The novel is narrated in the voice of an unnamed “youngman.” (The words “young” followed by “man” are always one word in the novel.) The narrator is on a nighttime quest for acceptance and validation in America’s largest cities in, let us say, the late 1950s. He is a drunk, a “hustler,” a male prostitute, a versatile homosexual who will never (hardly ever) turn anybody down, no matter how creepy or repellant they are. He gets money in exchange for sex with (all kinds of) strangers, but money isn’t the real reason he does what he does. He does what he does out of loneliness and a need for acceptance.
What large American city the narrator is in doesn’t matter, because when it comes to the nighttime, urban sex scene, all cities are the same, whether it’s New York, Los Angeles, Chicago, San Francisco, or New Orleans. His world is peopled by hustlers like himself, “scores” (men who pay hustlers for sex), sex-starved women, older men who prey on younger men in movie theatres or public toilets, “screaming queens” (gay men who try to be like women), and worn-out hustlers who no longer attract the kind of following they once had because their one saleable commodity, youthful sexual attractiveness, is not what it once was.

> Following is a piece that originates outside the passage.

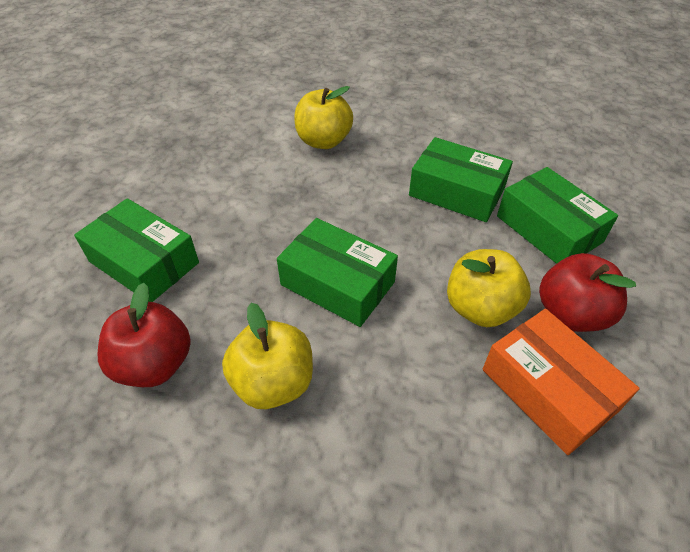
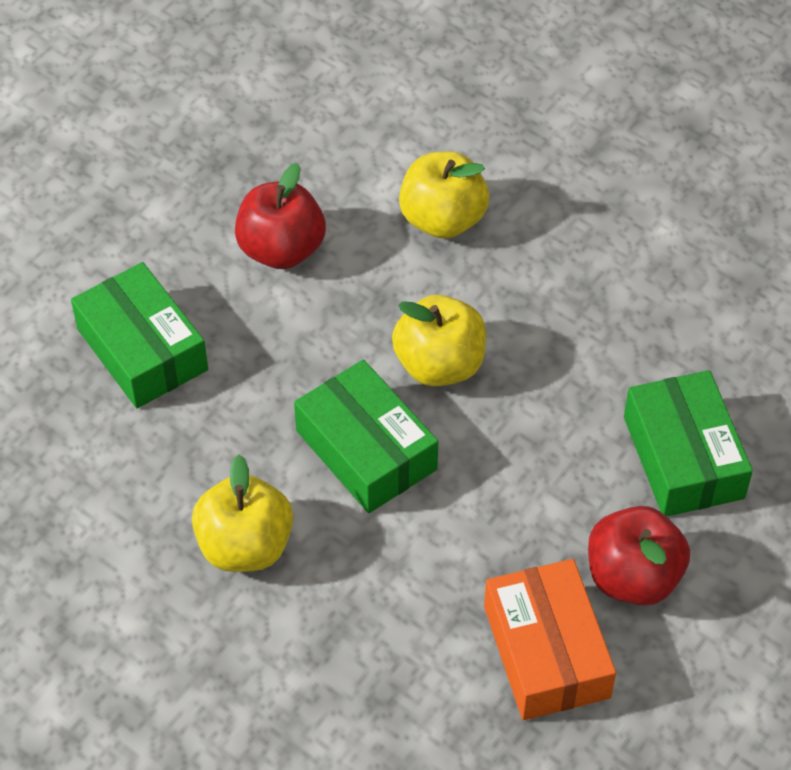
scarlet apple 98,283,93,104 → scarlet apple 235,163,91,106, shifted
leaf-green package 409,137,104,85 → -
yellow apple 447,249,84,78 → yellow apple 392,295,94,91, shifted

This one passage toward the end of City of Night encapsulates the novel perfectly:
Times Square, Pershing Square, Market Street, the concrete beach in Chicago…movie balconies, bars, dark hunting parks: fusing for me into one City…Yes, if I take the subway, I’ll be on 42nd Street. Or in Bryant Park, or on the steps of the library, waiting for Mr. King…or in the park in Chicago, also waiting…Or if I hitchhike on this street, I’ll be on Hollywood Boulevard, which will be lighted like a huge electric snake—and there, I’ll meet…
And ghostfaces, ghostwords, ghostrooms haunt me: Cities joined together by that emotional emptiness, blending with darkcity into a vastly stretching plain, into the city of night of the soul.
Despite its subject matter, City of Night is not overly sexually graphic by today’s standards. It was a “groundbreaking” novel for its time for its candor and explicitness, but that was fifty-seven years ago. What shocked people then does not necessarily shock them now.